How NASA uses scientific balloons. Credit – NASA Wallops YouTube Channel

Phase curves, on the other hand, take advantage of the fact that the hot Jupiters are close enough to their star to be tidally locked – meaning only one side ever faces the star, while the other only ever faces the vacuum of space. As a planet transits the star, that means its “terminator line”, where day meets night, moves along the surface of the planet from our observational perspective. Over the course of days, this moving line would allow researchers to create a full, 3D map of the planet’s temperature and atmospheric composition, something the snapshot of transits and secondary eclipses simply cannot do.

From these 3D maps, astronomers can build longitudinal weather maps that can showcase the hottest spot on a planet. They can even determine the pressure of the atmosphere, as different wavelengths of light are absorbed at different pressures, and EXCITE is designed to take spectroscopic curves that can differentiate between different wavelengths.

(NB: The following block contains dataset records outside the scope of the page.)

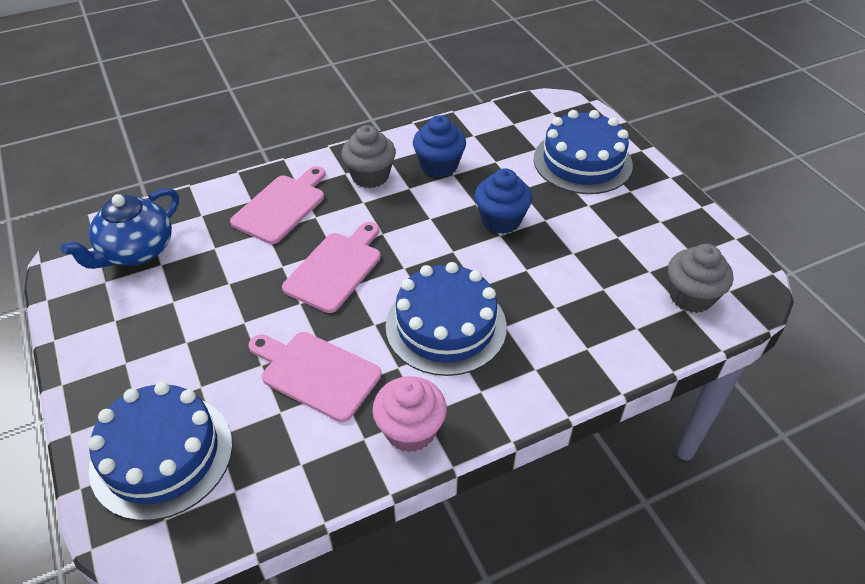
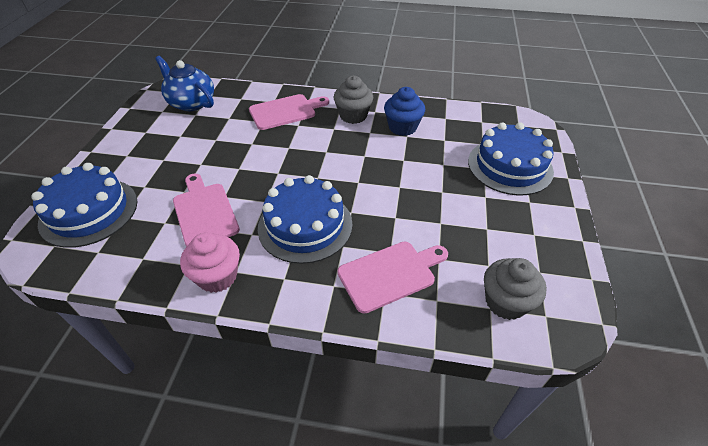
camera: 35 degrees right, 0 degrees up
(136, 251) = (191, 103): blue teapot -> blue teapot turned 60 degrees clockwise
(336, 269) = (278, 159): pink cutting board -> pink cutting board (390, 274)
(501, 220) = (410, 178): blue cupcake -> none

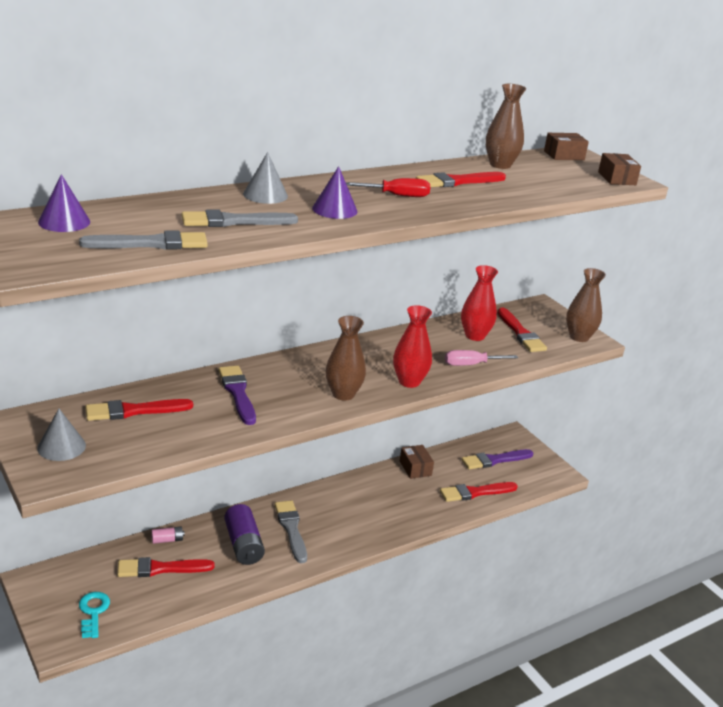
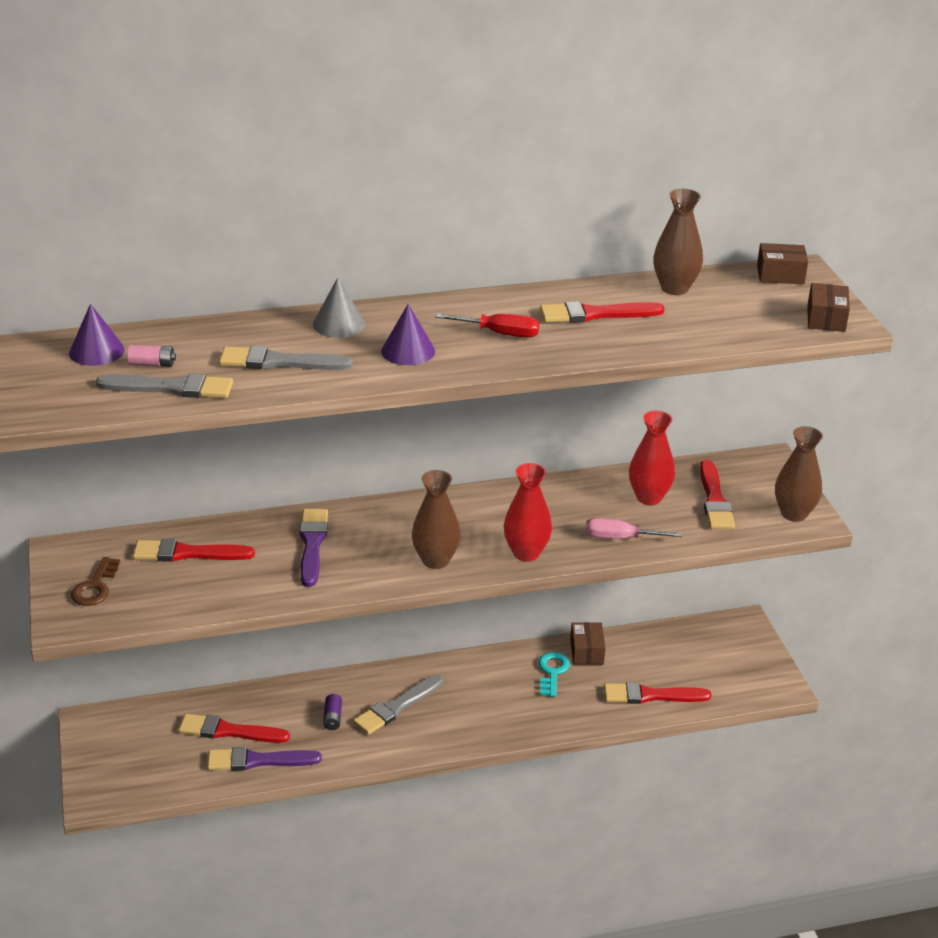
camera: 20 degrees right, 5 degrees up
(61, 446) = (95, 587): grey cone -> brown key
(93, 612) = (140, 768): turquoise key -> turquoise key (552, 672)
(167, 540) = (248, 698): pink battery -> pink battery (152, 364)
(243, 545) = (332, 718): purple battery -> purple battery, size x0.49
(291, 529) = (396, 707): grey brush -> grey brush turned 135 degrees counterclockwise
(494, 460) = (699, 655): purple brush -> purple brush (258, 761)

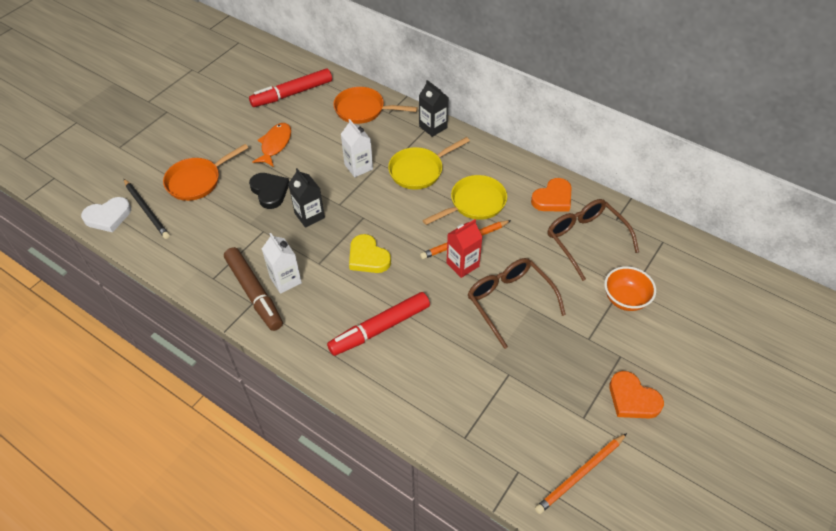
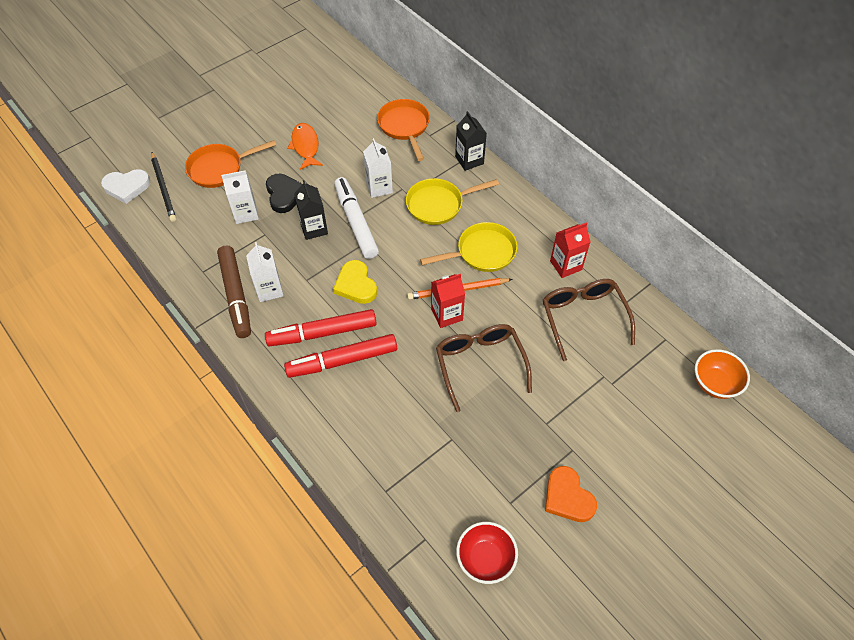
camera: 15 degrees right, 5 degrees up
(237, 216) = (246, 213): none -> white carton
(275, 145) = (305, 146): orange fish -> orange fish turned 45 degrees counterclockwise
(292, 94) = (340, 95): red marker -> red marker (322, 333)
(347, 202) = (356, 222): none -> white marker
(363, 110) = (404, 126): orange pan -> orange pan turned 45 degrees clockwise
(553, 198) = (565, 265): orange heart -> red carton
(580, 474) = (485, 559): orange pencil -> red bowl
(625, 299) = (600, 391): orange bowl -> orange bowl (714, 383)

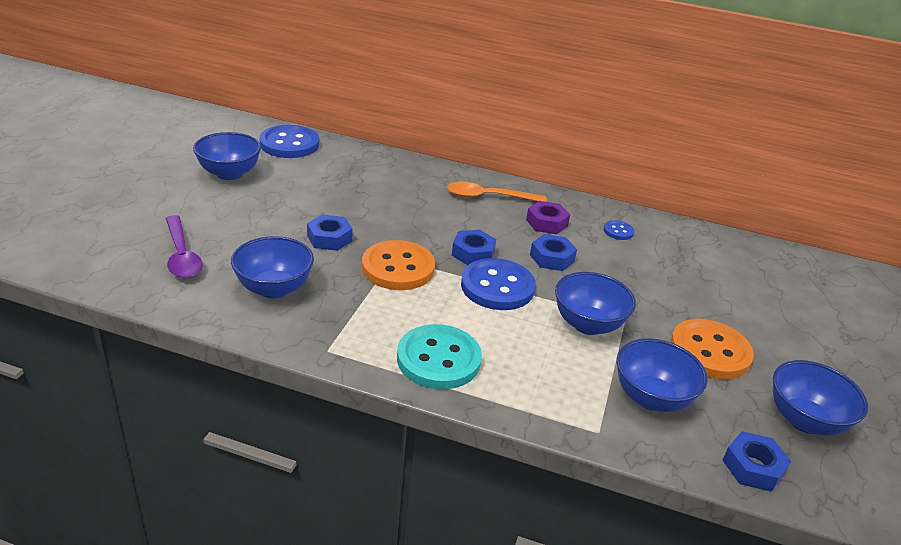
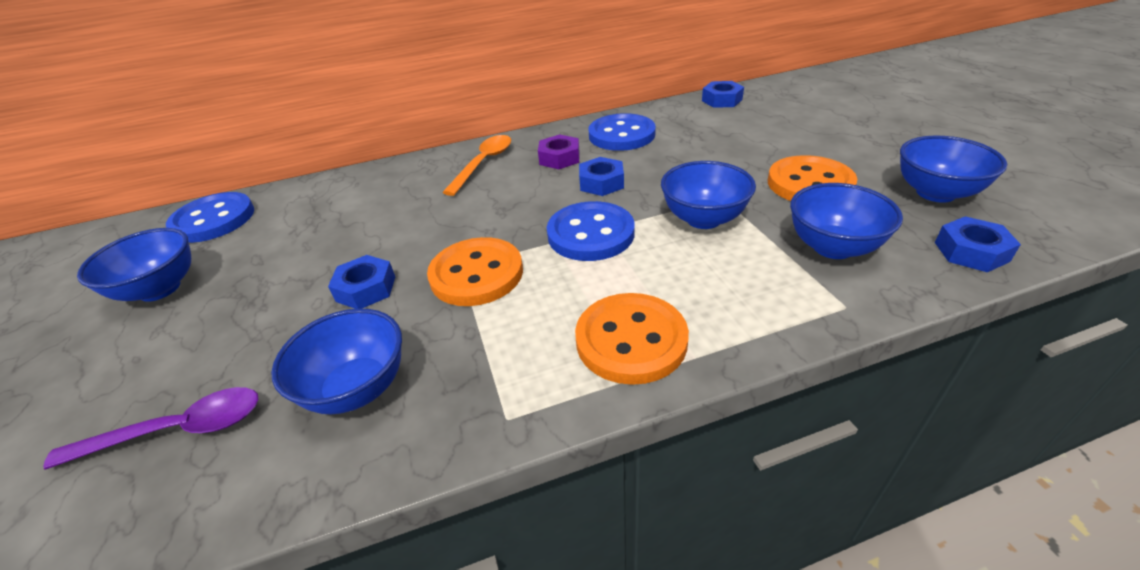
camera: 30 degrees left, 5 degrees up
(181, 255) = (177, 430): purple spoon -> purple spoon turned 45 degrees counterclockwise
(438, 359) = (631, 340): turquoise button -> orange button
(473, 253) = (531, 217): blue nut -> blue nut (722, 100)
(488, 197) = (483, 164): orange spoon -> orange spoon turned 150 degrees clockwise
(618, 231) = (621, 135): blue button -> blue button, size x2.15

Ultimately, these enhanced features make EXCITE an exciting alternative to traditional, large-scale exoplanet observatories. In fact, it even has some advantages over the likes of JWST and Hubble. JWST has the problem of almost being too good – the PRISM mode that would be able to track these phase curves is too sensitive for the brightest candidate stars, as they would overwhelm the sensor. Hubble’s position in orbit is its weakness in this case, as it goes in and out of Earth’s shadow regularly as part of its Low Earth Orbit, causing massive thermal swings that require long settling times, and therefore gaps in observations that would be required to capture a full phase curve.

Actual launch of the EXCITE flight test. Credit – K YouTube Channel

To prove this system works, researchers ran a test flight back in August 2024. EXCITE floated above Fort Sumner, New Mexico for 10 hours, with the intention to test out the systems. Some things went right – the gondola could stabilize with sub-arcsecond precisions pointing, and the cryogenic system needed to cool the infrared detectors and optics works flawlessly. However, most flight tests have struggles as well, and in EXCITE’s case, the GPS system went down, and the aluminum housing surrounding the bearings contracted, restricting the telescopes ability to tilt and actually observe anything.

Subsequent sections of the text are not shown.